One of the remarkable aspects of this collection are the similar ideas. Two stories deal with thieves stealing purses in dark cinemas. Three deal with the blind and how they perceive cinema. Many look back to childhood/earlier eras. Hou Hsiao-Hsien's short recreates 1950s Taiwan on an elaborate set to show the typical visit to a cinema of his youth. Amos Gitai's film juxtaposes 1930s viewers of Yiddish cinema, a vibrant tradition destroyed by the Holocaust, with a modern Israeli audience in wartime.
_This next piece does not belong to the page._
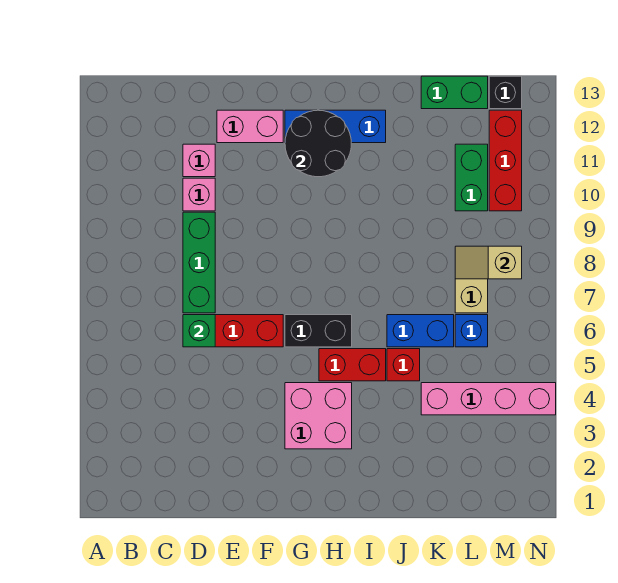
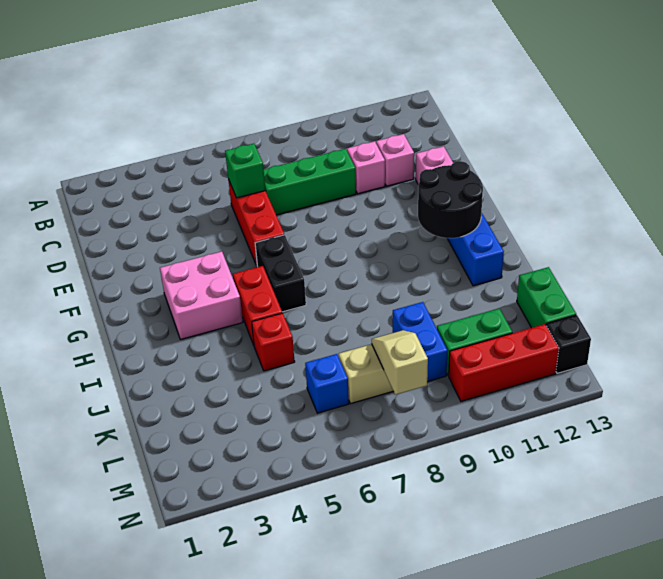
blue brick J6:K6 level 1 -> blue brick K9:L9 level 1
pink brick K4:N4 level 1 -> none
Youssef Chahine's looks back at his first visit to Cannes 47 years before.

Some of the films deal with serious political themes: Amos Gitai on the Israeli-Arab relations, David Croneberg on anti-semitism, and Bille August with Danish–immigrant relations. However, there are also a number of overtly funny shorts, like Takeshi Kitano's, where a working man's chance to unwind by watching a film keeps getting interrupted by problems with the projector. In Lars Van Trier's contribution, Jacques Franz plays an annoying businessman who can't stop bragging about his success, though the extreme gore and violence that follows makes for very black humour. Elia Suleiman's is Buster Keatonish physical comedy in the modern world.
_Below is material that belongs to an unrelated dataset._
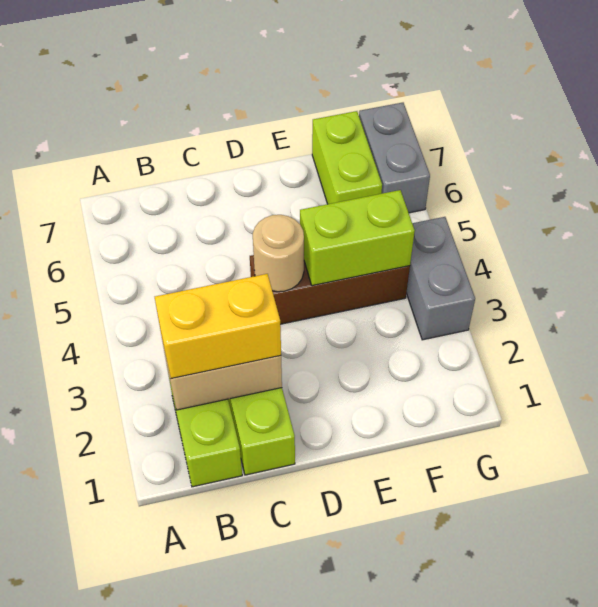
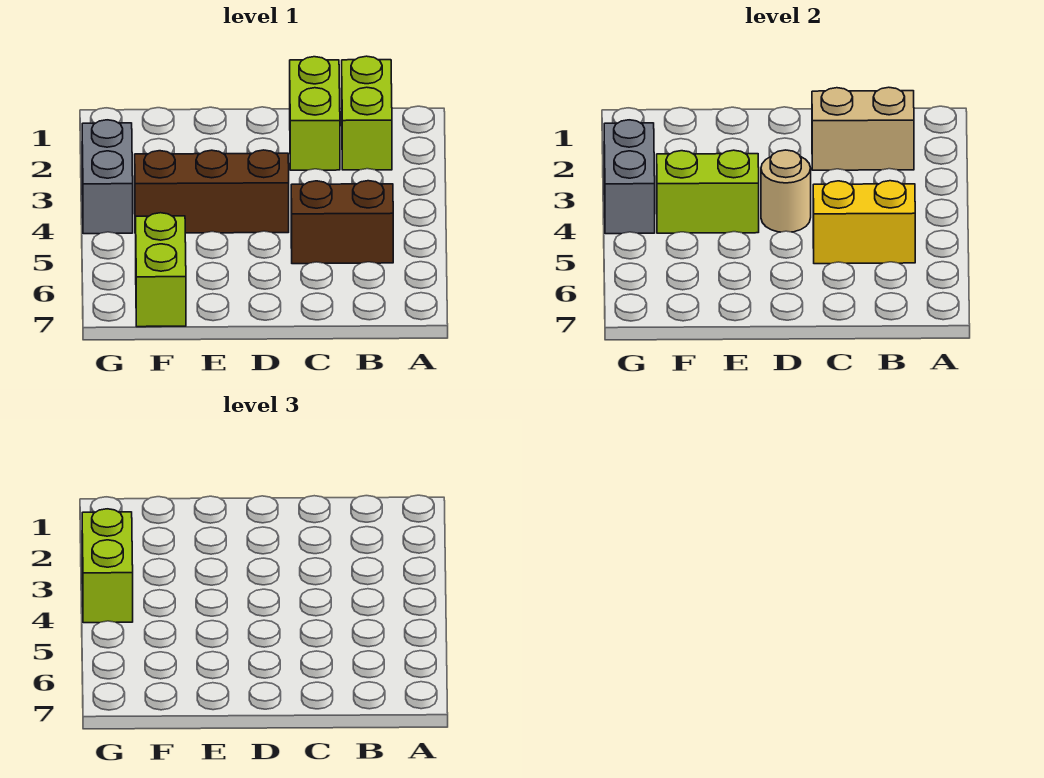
yellow brick B2:C2 level 3 -> yellow brick B5:C5 level 2
none -> brown brick B5:C5 level 1
none -> lime brick G3:G4 level 3
grey brick G6:G7 level 1 -> grey brick G3:G4 level 2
Some shorts are notable for continuing an aesthetic that the director had already established in an earlier film. Kaurismäki's short is his usual style of an ostensibly contemporary setting, but with 1950s rock music and working class people who speak utterly deadpan. (Unusually, however, it uses none of his typical troupe of actors.) Abbas Kiarostami's "Where is My Romeo?" is a sort of follow-up to his experimental film SHIRIN, which showed only the faces of numerous women as they watched a classic Iranian tale of love; here these women are watching "Romeo and Juliet" instead.
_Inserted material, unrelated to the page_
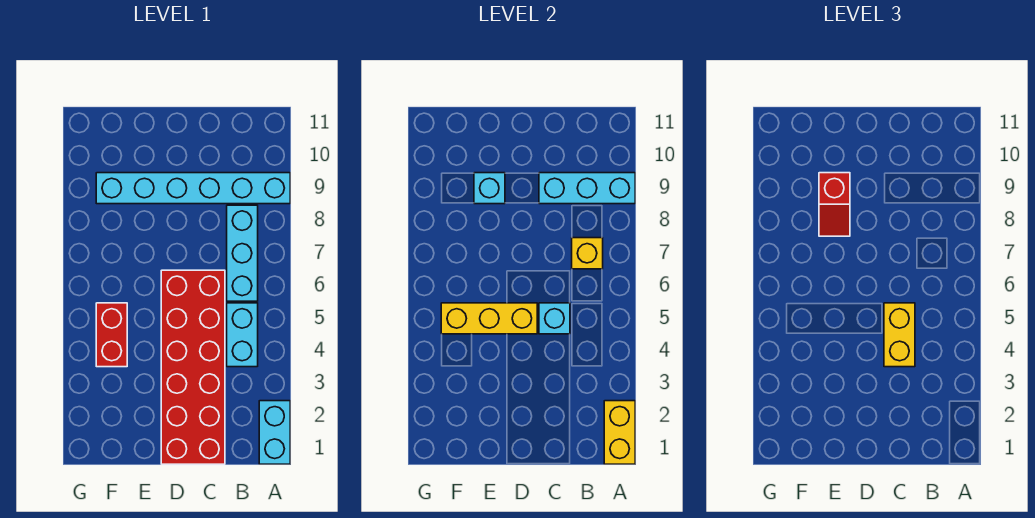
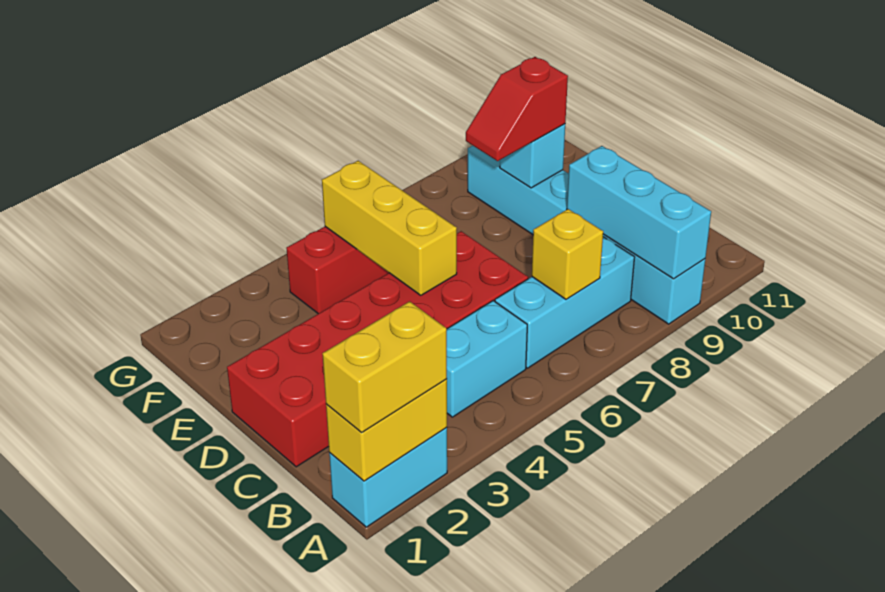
yellow brick C4:C5 level 3 -> yellow brick A1:A2 level 3
cyan brick C5 level 2 -> none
All in all, this proved a continuously engaging film, whose 2-hour running time just flew by for me. Nearly all the shorts were entertaining, the sole exceptions for me being Jane Campion's oddball short, where an adult woman plays an insect that vexes a projectionist, and Gus Van Sant's film with a randy teenager entering into the film being projected. Nothing here seems a must-see classic, but if you like a few of the directors here, you're sure to enjoy this set.